The Atlanta Braves made the bizarre decision to let Freddie Freeman walk to the Dodgers this offseason, and Los Angeles thanks their low-balling front office every day for facilitating the move.
Turns out, though, that for as many Matt Olson hit pieces as you write, the real Olson comes back with just as many homers in a late-season statement series against the New York Mets. With the Braves surging towards the postseason and the Dodgers coming up just short of the all-time wins record, it’s safer than ever to say the swap seems to have worked out pretty well for both parties.
But it still, months later, doesn’t make complete sense. Freeman on the Dodgers feels like a mid-career automated trade in MLB The Show. The man was set up to be a Brave for life — and that sentiment is ingrained in his family to this day.
After all, who could blame Freeman’s young son, Charlie, if he likes both teams? You may remember Charlie Freeman from the summer of 2021, when he emerged as a Fernando Tatis Superfan at the All-Star Game, and got the thrill of a lifetime meeting his hero. He’s a kid who loves the game, a finite resource that we should always be encouraging to seek baseball joy wherever he finds it.

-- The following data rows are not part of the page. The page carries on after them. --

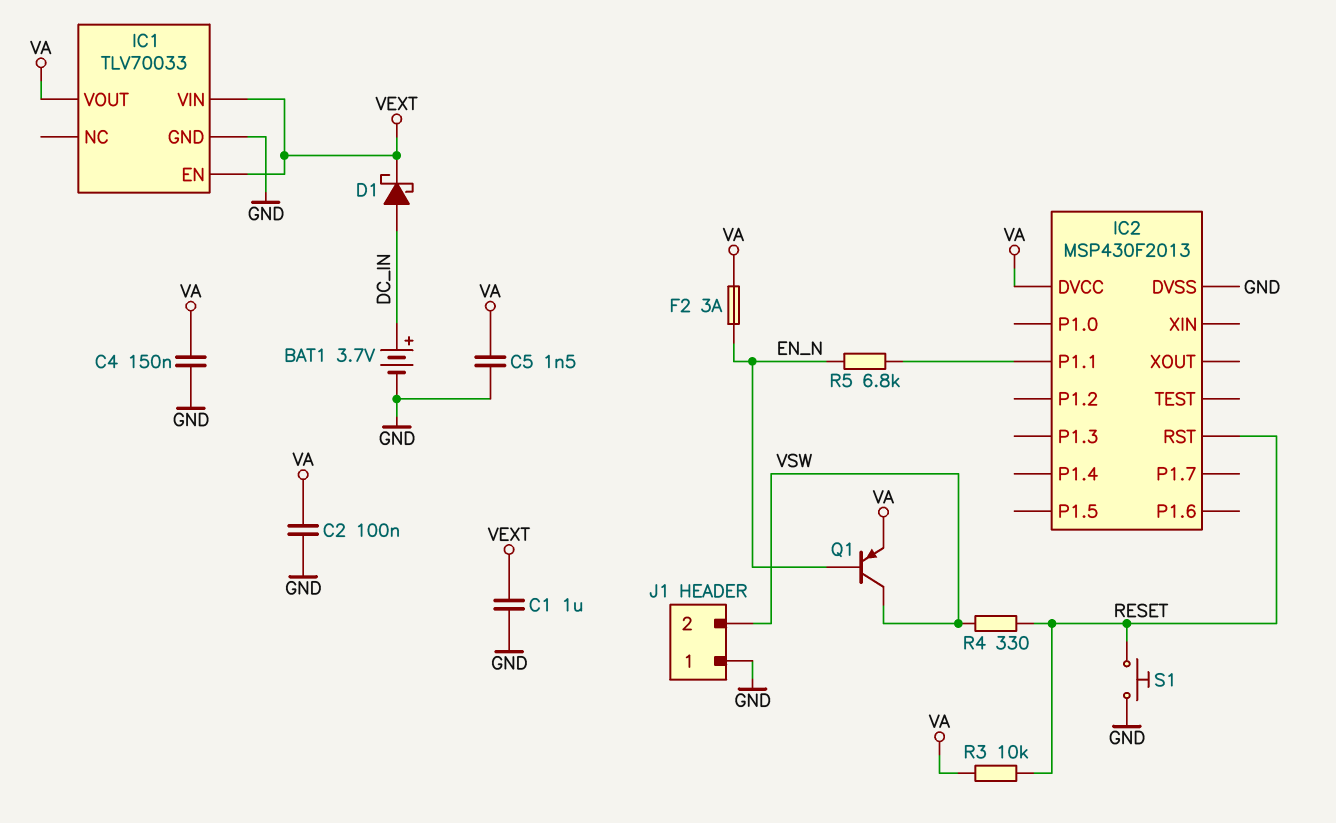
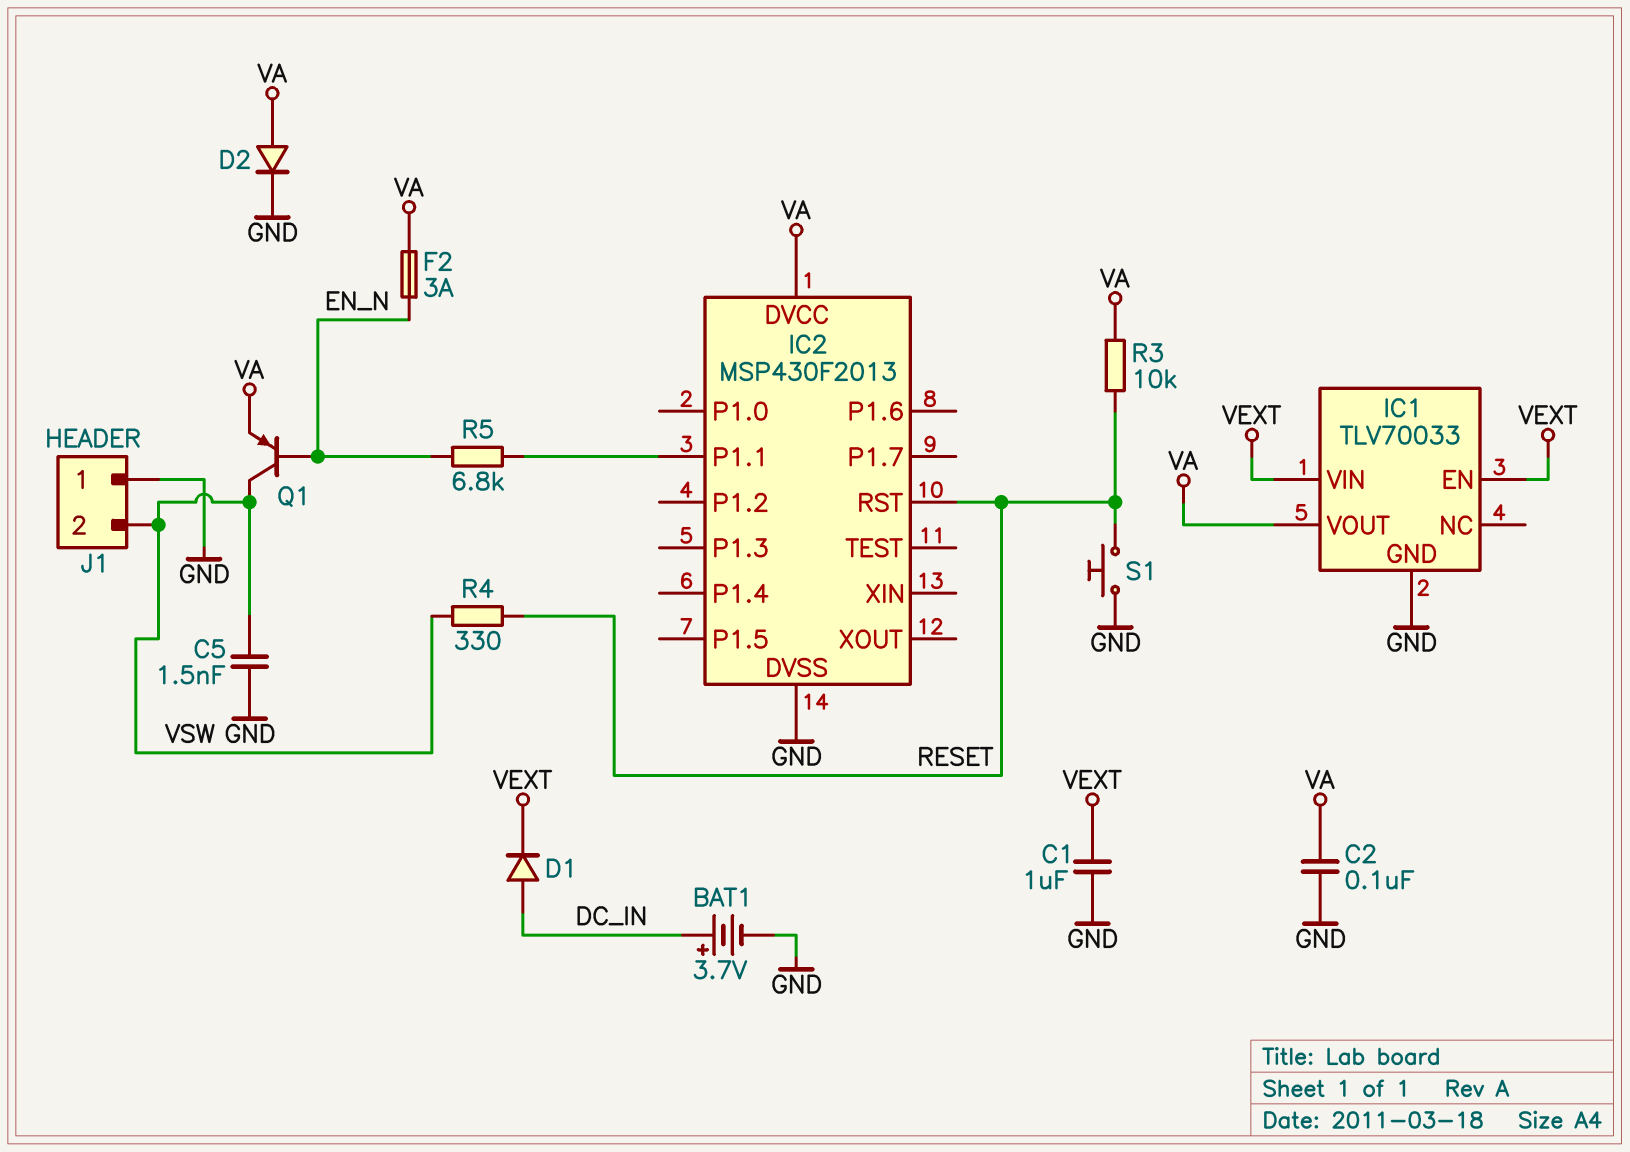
C4: 150nF (GND, VA) -> none
C5: 1.5nF (GND, VA) -> 1.5nF (GND, VSW)
D1: schottky (A DC_IN, K VEXT) -> diode (A DC_IN, K VEXT)
D2: none -> diode (A VA, K GND)

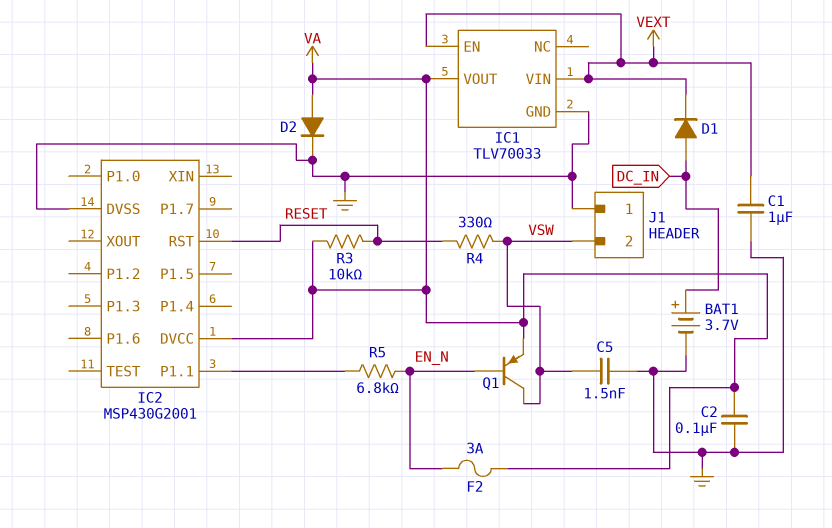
IC2: MSP430F2013 -> MSP430G2001
S1: button (GND, RESET) -> none

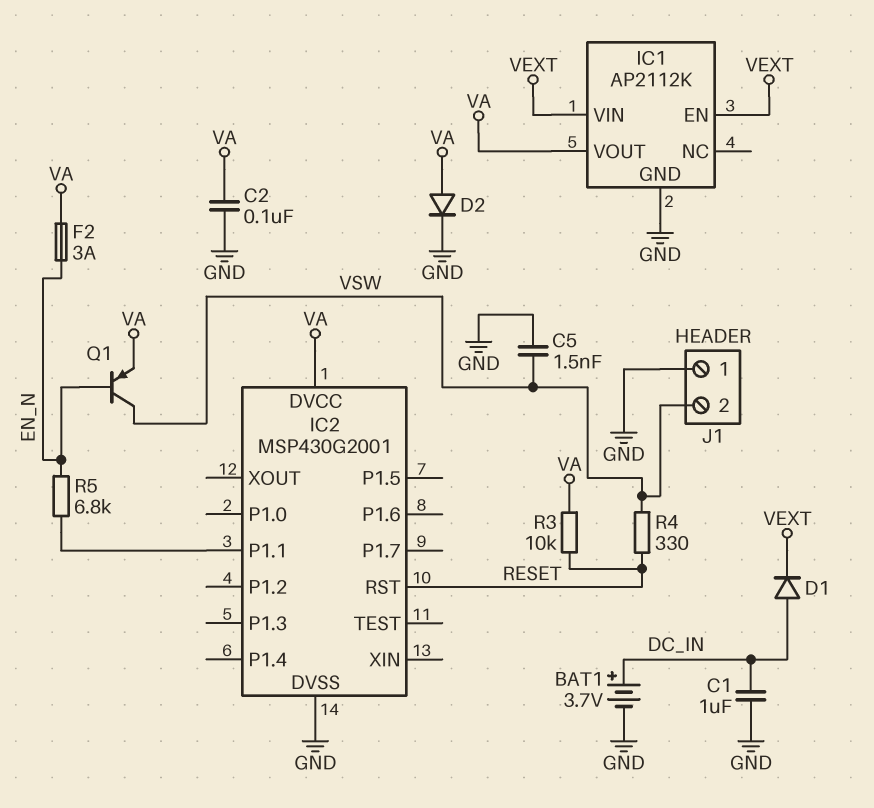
C1: 1uF (GND, VEXT) -> 1uF (DC_IN, GND)
IC1: TLV70033 -> AP2112K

And, on Sunday night, he found a little of it in his father’s old team sweeping the Mets out of the NL East race.
Still clinging to some natural love for Ronald Acuña Jr. (remember when people thought he and Freeman had beef?), the youngest Freeman chopped New York back into the Wild Card series, where they’ll match up with Tatis Jr.’s Padres. Fitting clash.
Dodgers 1B Freddie Freeman’s son chops away Mets along with Braves fans
Now, things get complicated. The Braves and Dodgers feel like they’re on another NLCS collision course, at which point Charlie’s parents are going to have to explain to him that, while everybody’s having fun, daddy has the unenviable task of taking down his old friends.
Clearly, the move west has worked out for the elder Freeman, who’s triple-slashing .329/.412/.513 with a 154 OPS+ on one of the most complete teams that’s ever lived. But Charlie still has room in his heart for the slugging team the Freemans left behind. And that’s probably going to last forever.
Hopefully, for everyone’s sake, the Cardinals pull off the upset over Atlanta and Charlie, Ronald Acuña Jr. and Fernando Tatis Jr. can all band together to root for the juggernaut Dodgers to take it home. That’s how this works, right?